O prefeito do Rio de Janeiro, César Maia, vice-presidente da sigla, também acusou o governo de chantagem autoritária contra a oposição devido ao risco de crise institucional - argumento aceito pela oposição tucana. Para ele, é preciso deixar claro que a CPI vai investigar a ''matriz da corrupção'', o Executivo.
''É uma chantagem autoritária, um absurdo, exigir da oposição um comportamento frouxo em nome de uma pseudocrise institucional ou de desdobramentos na economia. A oposição vai cobrar até as últimas consequências, não vai poupar ninguém'', disse Maia.
Para ele, não se deve falar em impeachment porque ainda está em tempo de o presidente Luiz Inácio Lula da Silva dar sua própria versão à acusação, já que apenas ministros apresentaram versões do relato de Jefferson.
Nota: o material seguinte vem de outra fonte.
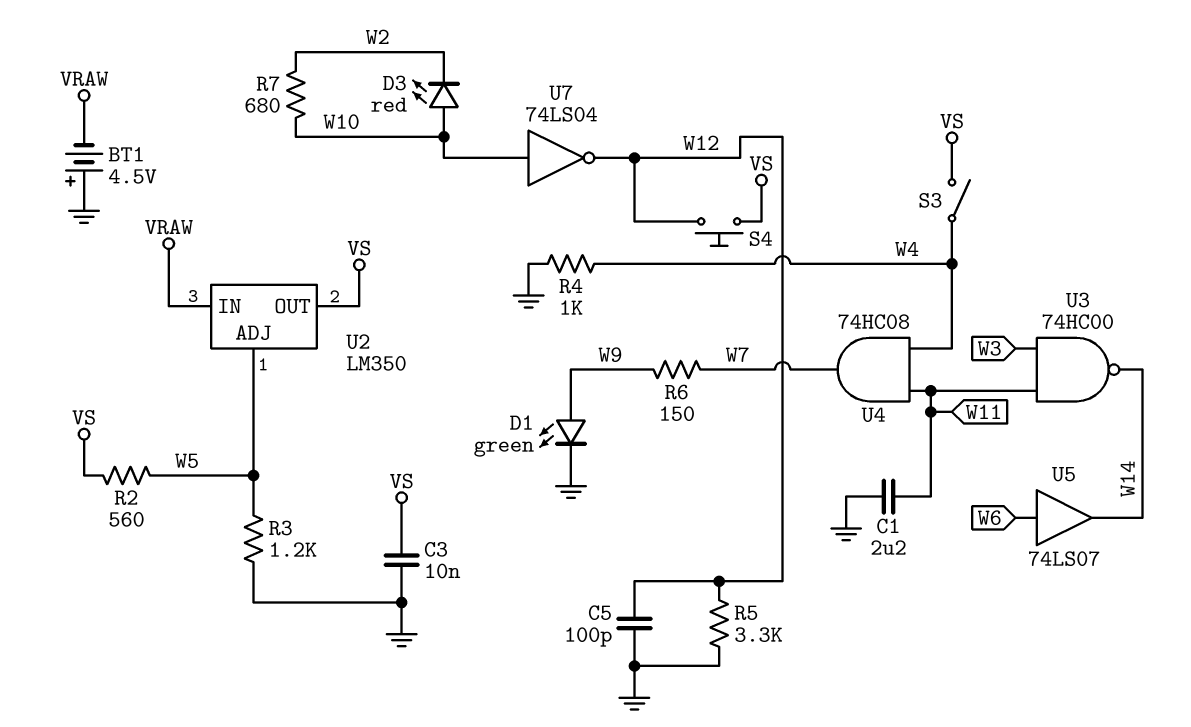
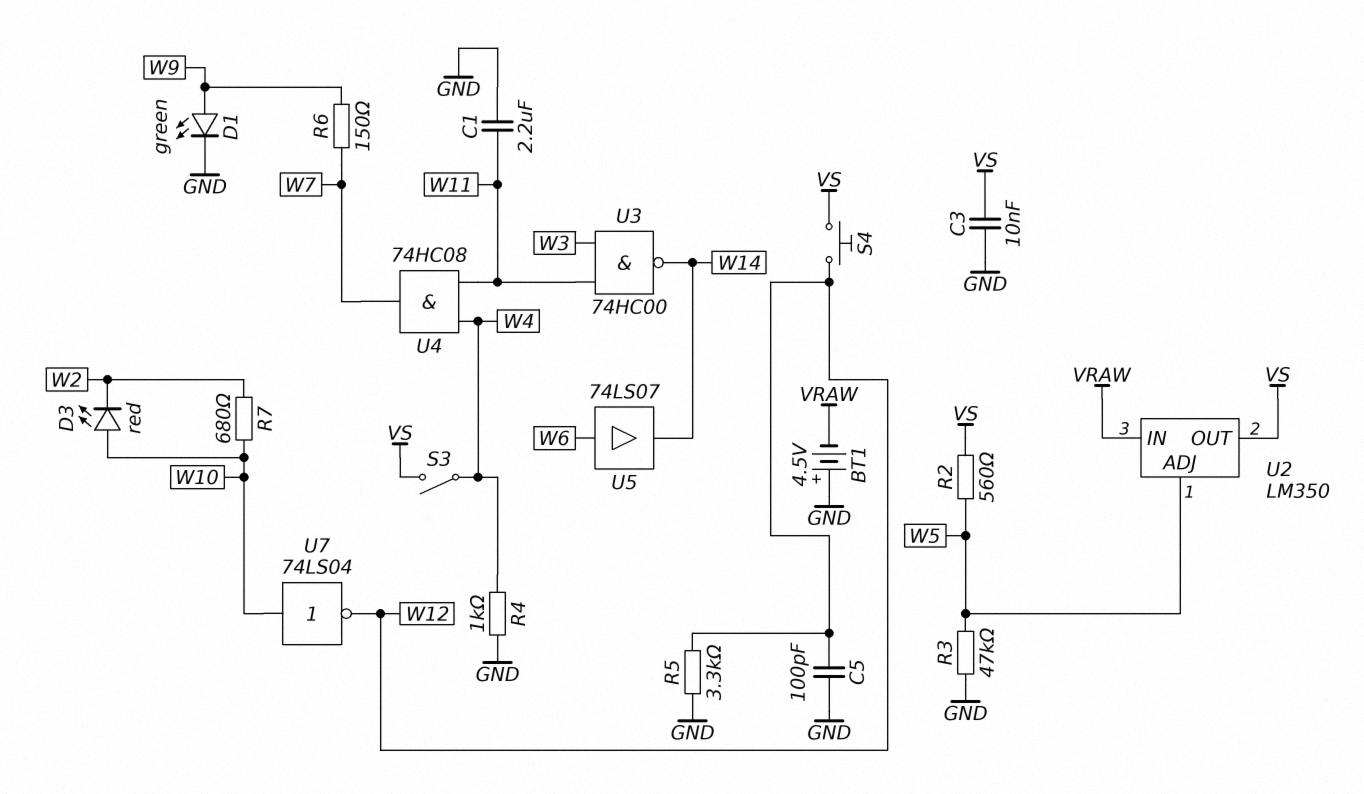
R3: 1.2k (GND, W5) -> 47k (GND, W5)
Maia afirmou que aguarda permissão de um parlamentar para revelar detalhes de seu relato de um episódio no qual teria presenciado o pagamento da mesada petista a um grupo de deputados em um restaurante em Brasília.
O presidente do PFL, Jorge Bornhausen, disse que a notícia-crime é necessária porque Delúbio Soares não deu respostas satisfatórias e precisa ser investigado.